What Spotify Learned at a Massive FinOps Scale

GCP
by Scott Meyer and Brendan Greenley, Spotify

Here are a few tips that we’ve learned at Spotify as we utilizes GCP at a massive scale. Even at a massive scale of utilization, we’re only in the step of automating their cost optimization.

Cost optimization is part of our “doing it responsibly” mission. Our leadership recognizes the importance of FinOps and cost optimization, aligning it with a positive impact on gross margin. It’s important to Spotify as a cloud-native company to pay attention to these growing costs.

As we grow, that organic growth throws complexity into this process and feeds into what we call our “CUD problem.” Using a laddering system of CUDs helps us find the minimal cost. Investigating migrating to more efficient services is also a way to reduce costs.

Part of the strategy is to combine one-year, three-year CUDs, and SUDs to find the right balance. Taking in risk and business logic helps adjust utilization to make the right decisions. This risk can include the introduction of newer technologies and offerings by GCP.

Seasonality of jobs help work out CUD strategy as well.
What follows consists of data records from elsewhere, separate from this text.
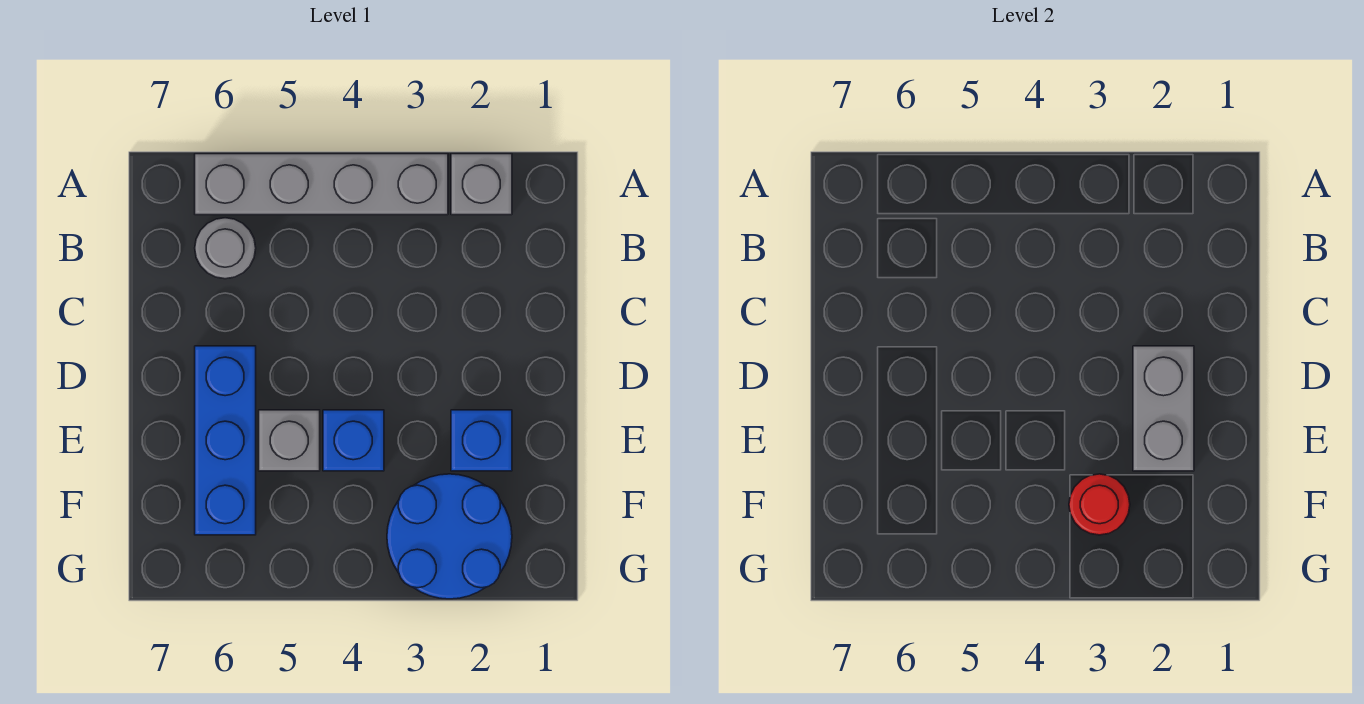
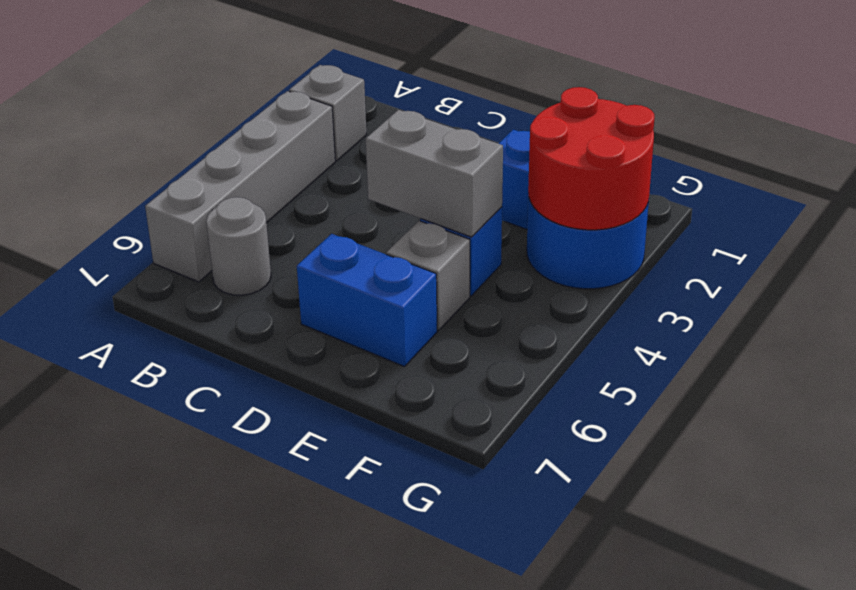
grey brick D2:E2 level 2 -> grey brick D4:E4 level 2
blue brick D6:F6 level 1 -> blue brick D6:E6 level 1
red round brick F3 level 2 -> red round brick F2:G3 level 2

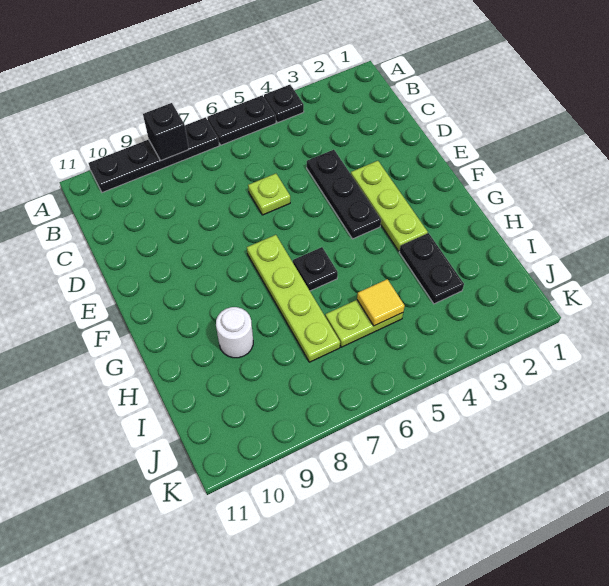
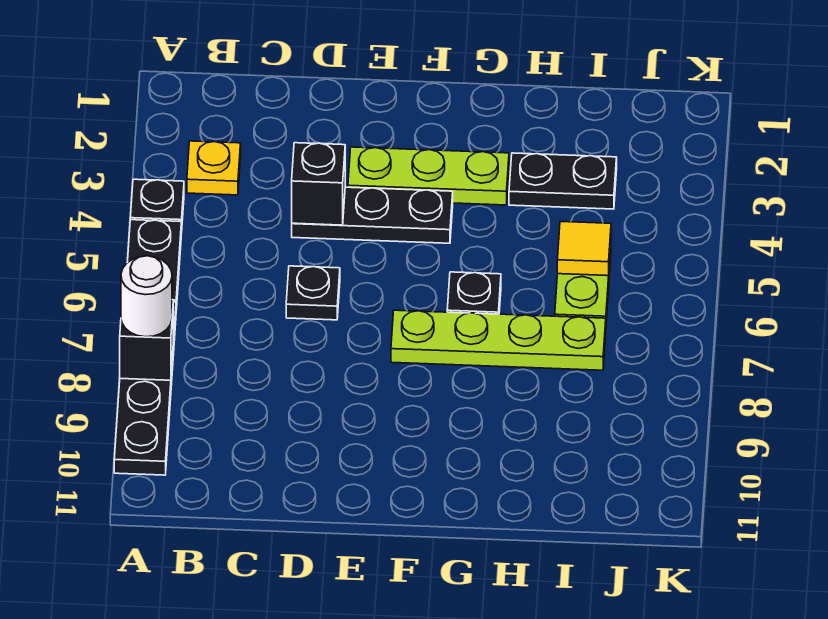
none -> yellow plate B3 level 1
none -> black brick D4 level 2
lime plate D6 level 1 -> black plate D6 level 1
white round brick H9 level 1 -> white round brick A8 level 3

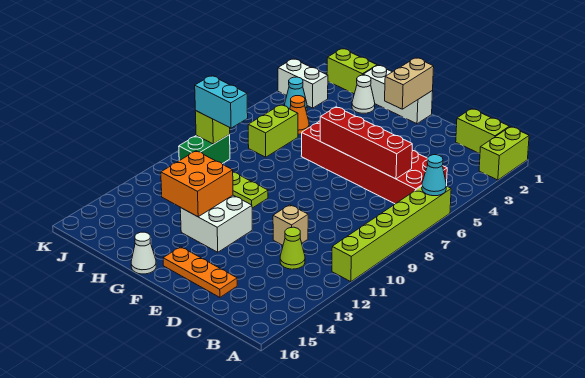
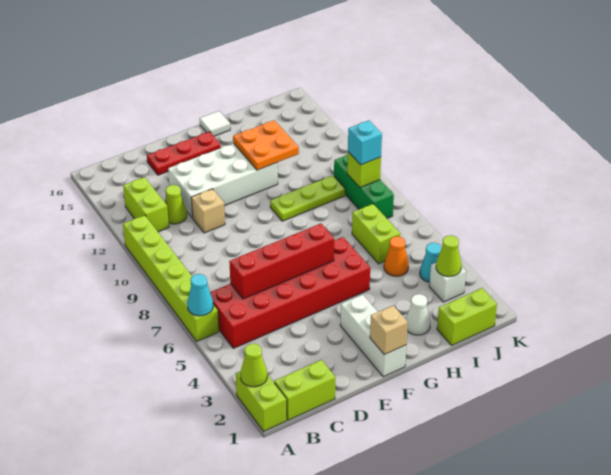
none -> lime cone A2 level 2
none -> lime brick B12:B13 level 1
orange plate D15:F15 level 1 -> red plate D15:F15 level 1
white brick F1:H1 level 1 -> white brick F1:F3 level 1
tan brick F1:F2 level 2 -> tan brick F1 level 2
white brick F12:G13 level 1 -> white brick D12:G13 level 1
orange brick G12:H13 level 2 -> orange plate G12:H13 level 2
white cone G16 level 1 -> white tile G16 level 1
cyan brick I9:J9 level 3 -> cyan brick J9 level 3
white brick J3:K3 level 1 -> white brick J3 level 1
none -> lime cone J3 level 2
green brick J9:J10 level 1 -> green brick J8:J10 level 1

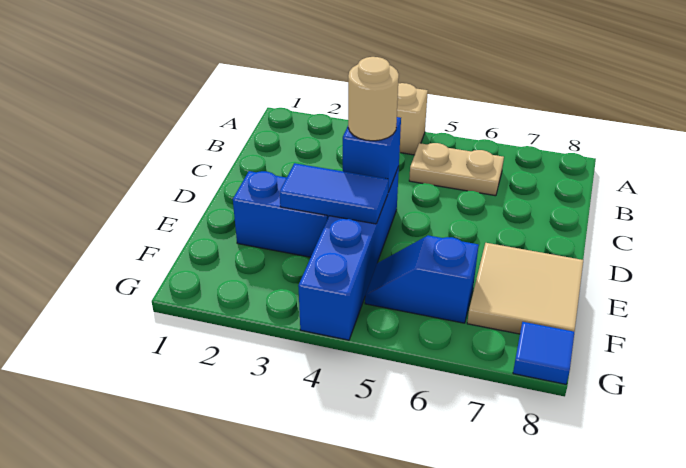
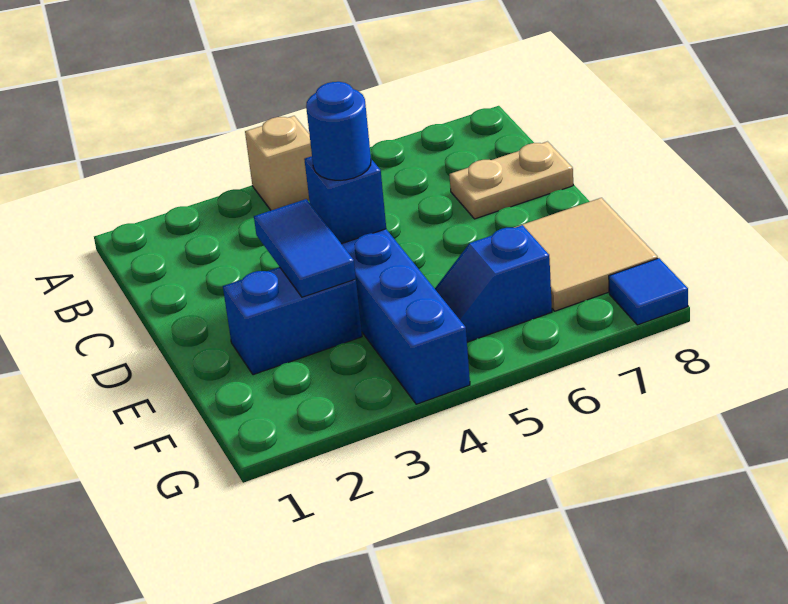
tan plate B5:B6 level 1 -> tan plate C7:C8 level 1
tan round brick D4 level 3 -> blue round brick D4 level 3
blue tile E3:E4 level 2 -> blue tile D3:E3 level 2

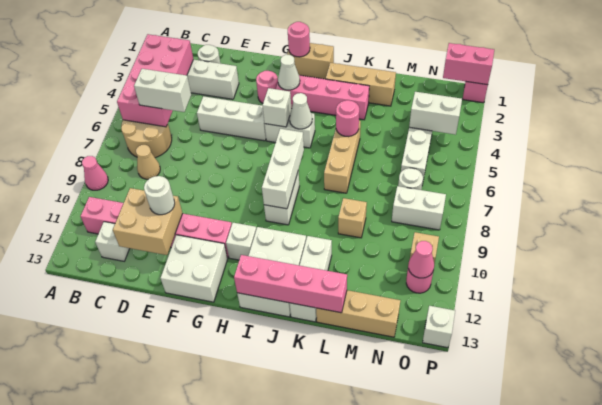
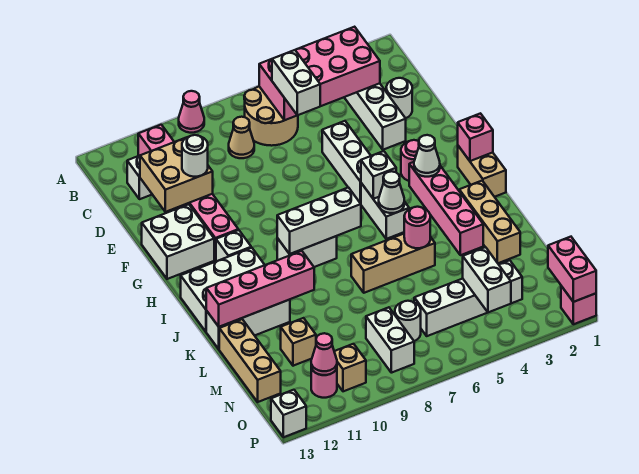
pink round brick H1 level 2 -> pink brick H1 level 2
pink brick I13:L13 level 2 -> pink brick K10:K13 level 2
tan brick L9 level 1 -> tan brick M11 level 1

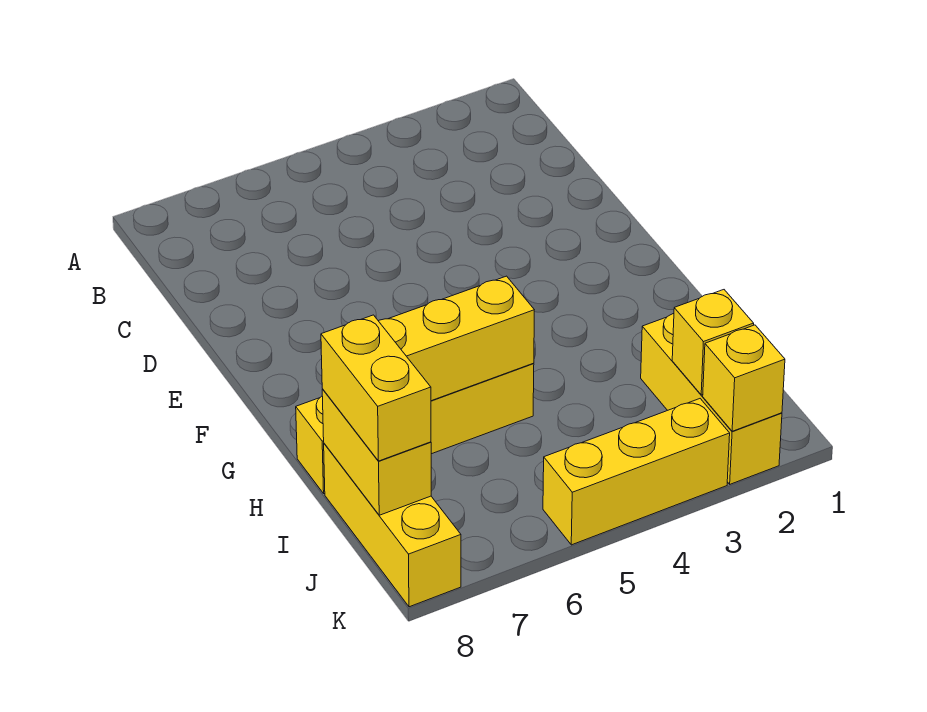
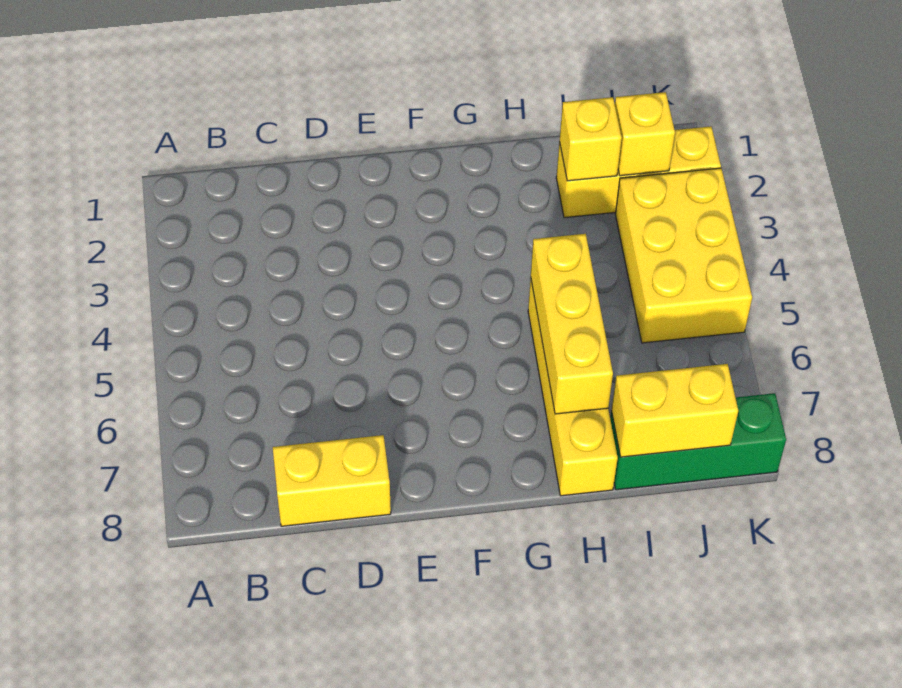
yellow brick I8:K8 level 1 -> green brick I8:K8 level 1
yellow brick I8:J8 level 3 -> yellow brick C8:D8 level 1
yellow brick K2 level 2 -> yellow brick I2 level 2
yellow brick K3:K5 level 1 -> yellow brick J3:K5 level 1

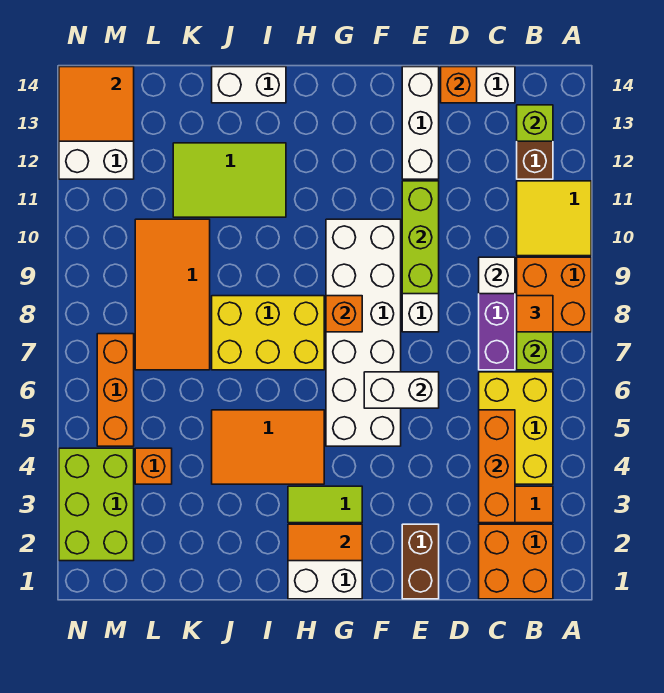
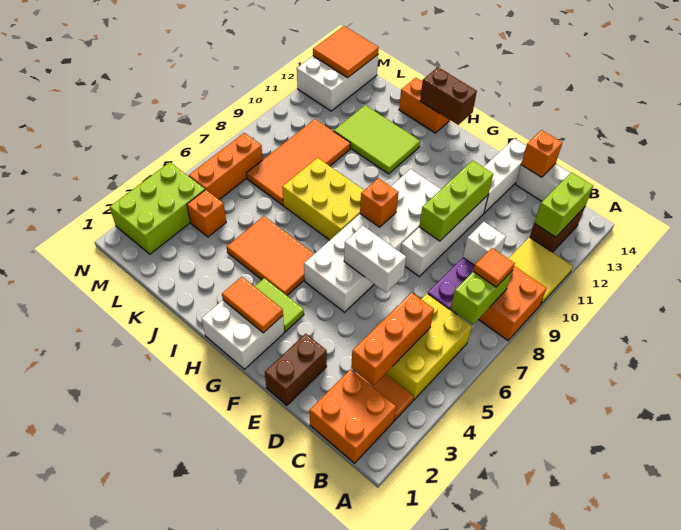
lime brick B13 level 2 -> lime brick B12:B13 level 2
none -> brown brick H14:I14 level 2
white brick I14:J14 level 1 -> orange brick I14:J14 level 1

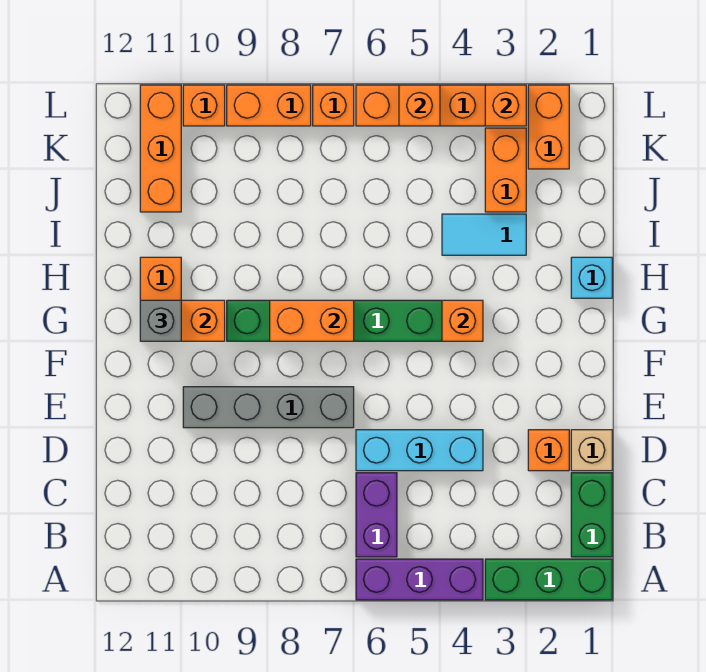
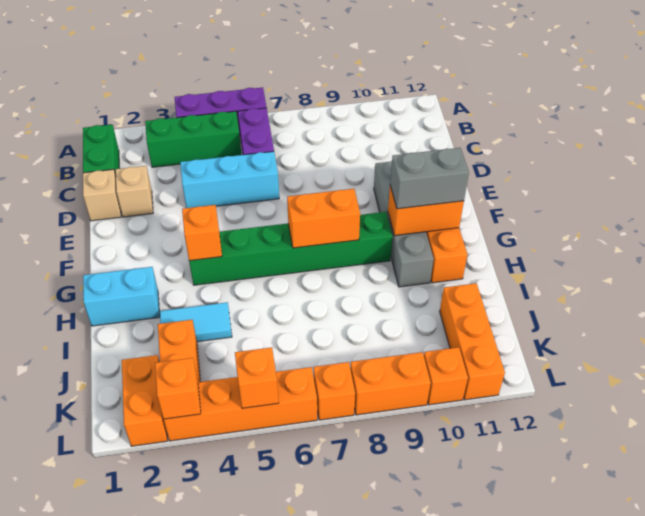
green brick A1:A3 level 1 -> green brick B3:B5 level 1
orange brick D2 level 1 -> tan brick D2 level 1
grey brick E7:E10 level 1 -> grey brick E10:H10 level 1
grey brick G11 level 3 -> grey brick G10:G11 level 3
cyan brick H1 level 1 -> cyan brick H1:H2 level 1

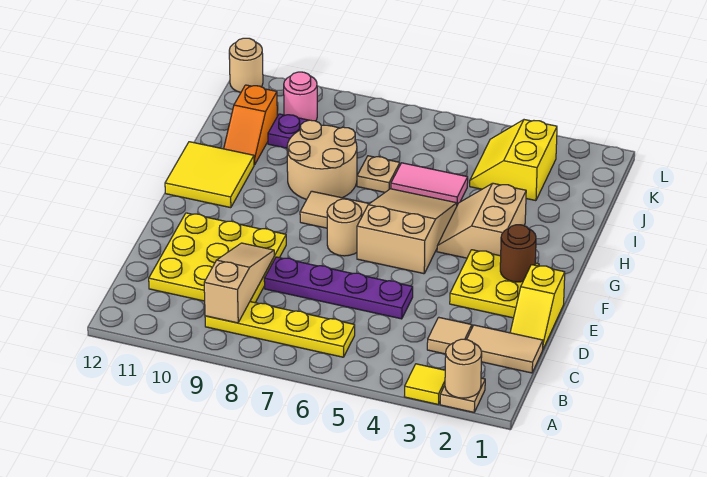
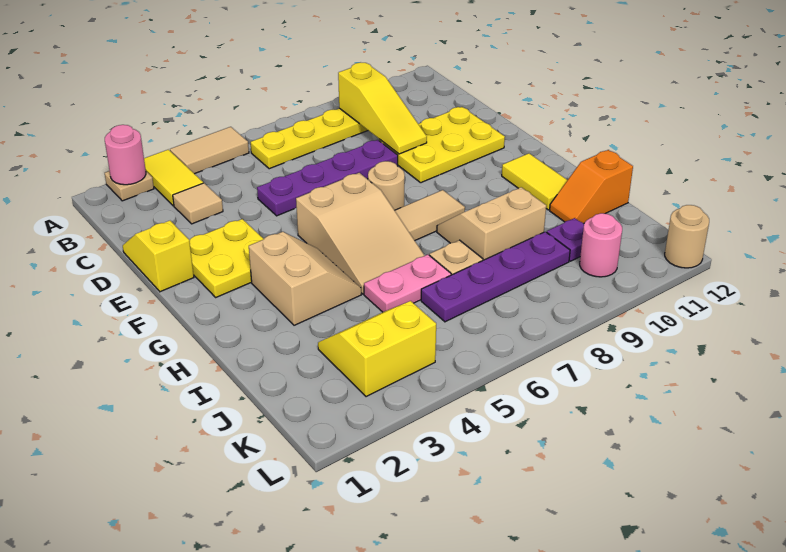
tan round brick A2 level 2 -> pink round brick A2 level 2
yellow tile A3 level 1 -> yellow tile A3:B3 level 1
tan slope B9:D9 level 2 top B -> yellow slope B9:D9 level 2 top B
tan tile C1:C2 level 1 -> tan tile A4:A5 level 1
yellow plate C9:E11 level 1 -> yellow plate D9:E11 level 1
brown round brick F2 level 2 -> none
yellow tile G11:H12 level 1 -> yellow tile G11:H11 level 1
tan round brick H8:I9 level 1 -> tan slope H8:I9 level 1 top I
pink tile I5:I6 level 1 -> pink plate I5:I6 level 1
orange slope I11:J11 level 1 top J -> orange slope I11:I12 level 1 top 12
yellow slope J3:K4 level 1 top 3 -> yellow slope J3:K4 level 1 top K
none -> purple plate J6:J9 level 1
Our FinOps teams track daily, monthly, annual seasonality of workload. This causes Spotify to always be purchasing CUDs (monthly!), prioritizing CUD utilization over SUD. Due to sustained growth, a “CUD ladder” makes the most sense at our scale of utilization.

With a custom tooling, Spotify graphs their CUD and SUD with color coded charts and watermarks to help identify how efficiently their utilizing savings rates. This process across different services and assists our FinOps teams with calculating, monitoring, and forecasting how we utilize CUDs and SUDs.